After staying in the first night at Anedin Hostel, for the rest of our Stockholm trip we stayed in Gamla Stan, the old town, at Mälardrottningen Yacht Hotel. The hotel room is actually a cabin in a ship on lake Mälaren. The cabin was quite small, but the feeling living on a ship was quite nice. And the breakfast was really good.

In our second day, as the weather was still not that good, we spent it indoors as well. This time, it was time for some Nordics history and culture lessons.


Stockholm is the capital and largest city of Sweden, with nearly 2 million inhabitants within its vicinities. The inner city is made up of 14 islands connected by some 50 bridges on Lake Mälaren, which flows into the brackish Baltic Sea, and passes the Stockholm archipelago with some 24,000 islands and islets.


Stockholm is a cosmopolitan place with both classical and modern architecture, and a captivating Old Town, Gamla Stan. Over 30% of the city area is made up of waterways, and another 30% is made up of green spaces. Air quality is fourth best of the European capitals – behind Zurich, Copenhagen and Vienna.

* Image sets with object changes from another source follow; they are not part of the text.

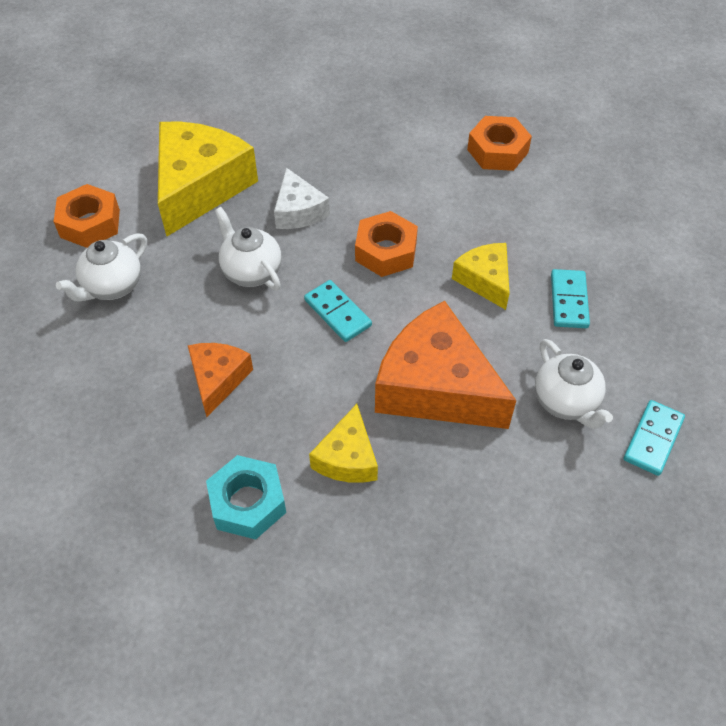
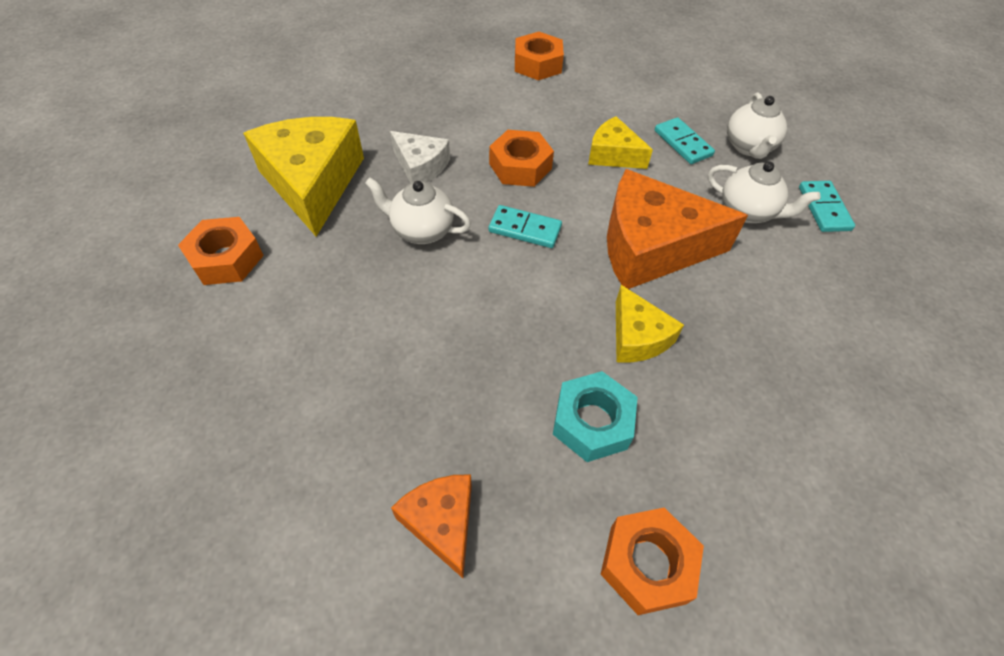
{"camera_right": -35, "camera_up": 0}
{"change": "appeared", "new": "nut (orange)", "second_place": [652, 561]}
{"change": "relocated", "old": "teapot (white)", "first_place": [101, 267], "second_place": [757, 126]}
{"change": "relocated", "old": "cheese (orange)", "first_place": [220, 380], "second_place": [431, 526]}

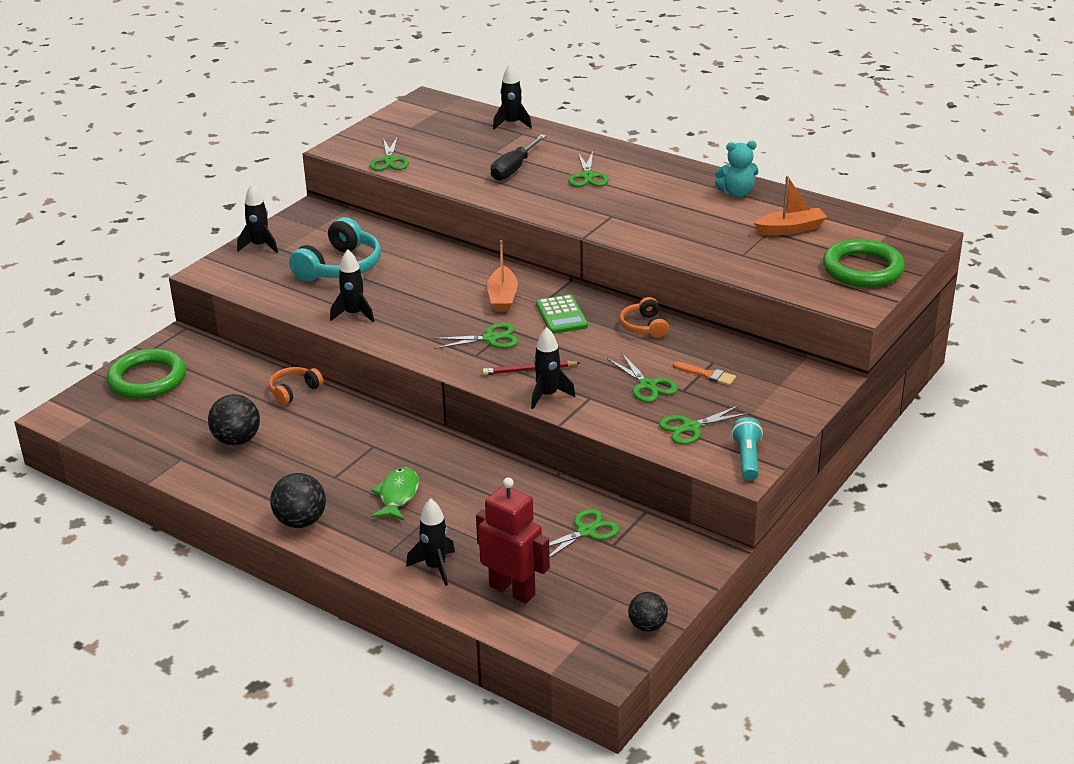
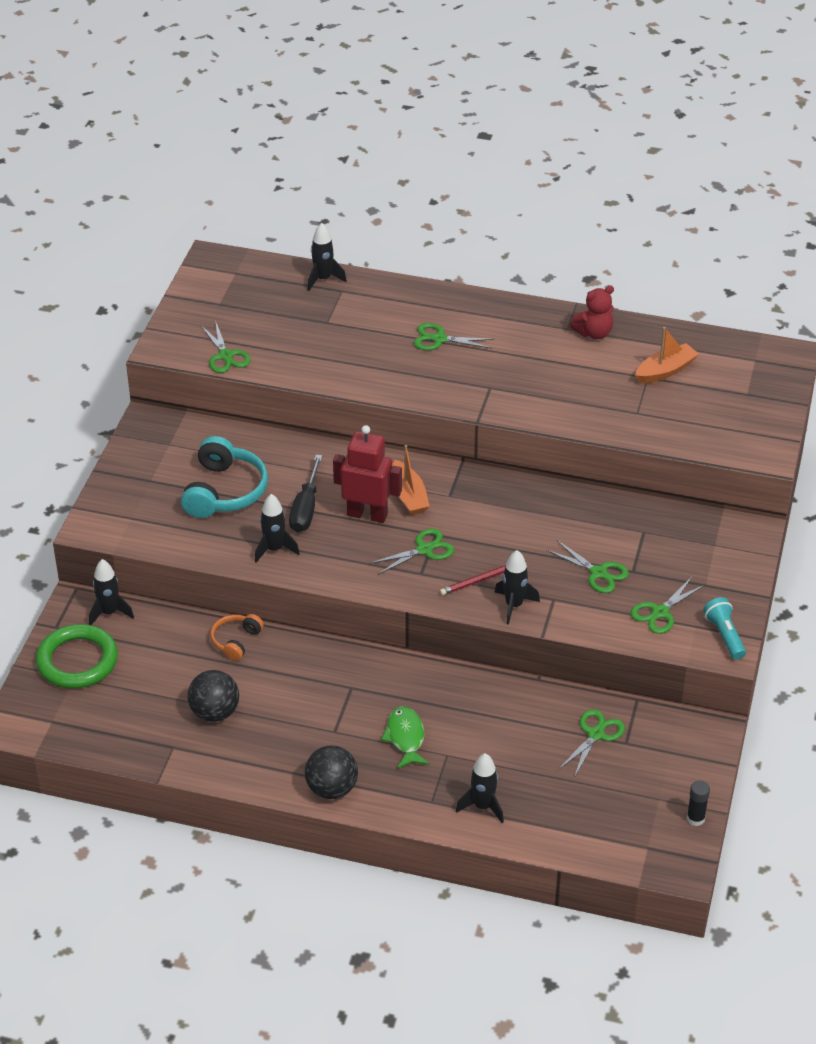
{"camera_right": -20, "camera_up": 10}
{"change": "missing", "old": "calculator (green)", "first_place": [562, 314]}
{"change": "missing", "old": "headphones (orange)", "first_place": [644, 317]}
{"change": "missing", "old": "brush (orange)", "first_place": [704, 373]}
{"change": "missing", "old": "ring (green)", "first_place": [864, 263]}
{"change": "relocated", "old": "rocket (black)", "first_place": [257, 218], "second_place": [111, 592]}
{"change": "relocated", "old": "robot (red)", "first_place": [513, 540], "second_place": [367, 474]}
{"change": "relocated", "old": "screwdriver (black)", "first_place": [518, 158], "second_place": [305, 493]}
{"change": "exchanged", "old": "ball (black)", "new": "glue stick (black)", "first_place": [648, 612], "second_place": [698, 803]}
{"change": "colour", "old": "teddy bear (turquoise)", "new": "teddy bear (red)", "first_place": [737, 169], "second_place": [592, 312]}
{"change": "spun", "old": "scissors (green)", "first_place": [588, 169], "second_place": [454, 336], "degrees": 120}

Stockholm is not the oldest town in Sweden. As Sigtuna, Sweden’s first capital, was sacked by pirates in 1187, the Swedes built up fortresses along the inlet of Mälaren, and Birger Jarl (Jarl is a title corresponding to British Earl) had a fortress built on an island later known as Gamla Stan. The first records of Stockholm were written in 1252 by Birger. As the land raised, the Stockholm straits became the only waterway between Mälaren and the Baltic Sea during the 15th century, replacing Uppsala as the effective capital. Since King Gustavus Vasa liberated Stockholm in 1523, Stockholm has remained Sweden’s most important centre of commerce, though Gothenburg later became the largest international port. During the 17th century, Stockholm was the base of the Swedish Empire, with a land area twice the country’s current size, nearly encircling the Baltic Sea.


The city contains buildings from all ages since the 13th century. Like the rest of Sweden it was untouched by the World Wars, but particularly between 1955 and 1975, hundreds of old buildings in Norrmalm were demolished in a large-scale modernization process, encouraged by similar projects in other European cities. Since then, only infills and a few areas have been developed with new architecture in central Stockholm.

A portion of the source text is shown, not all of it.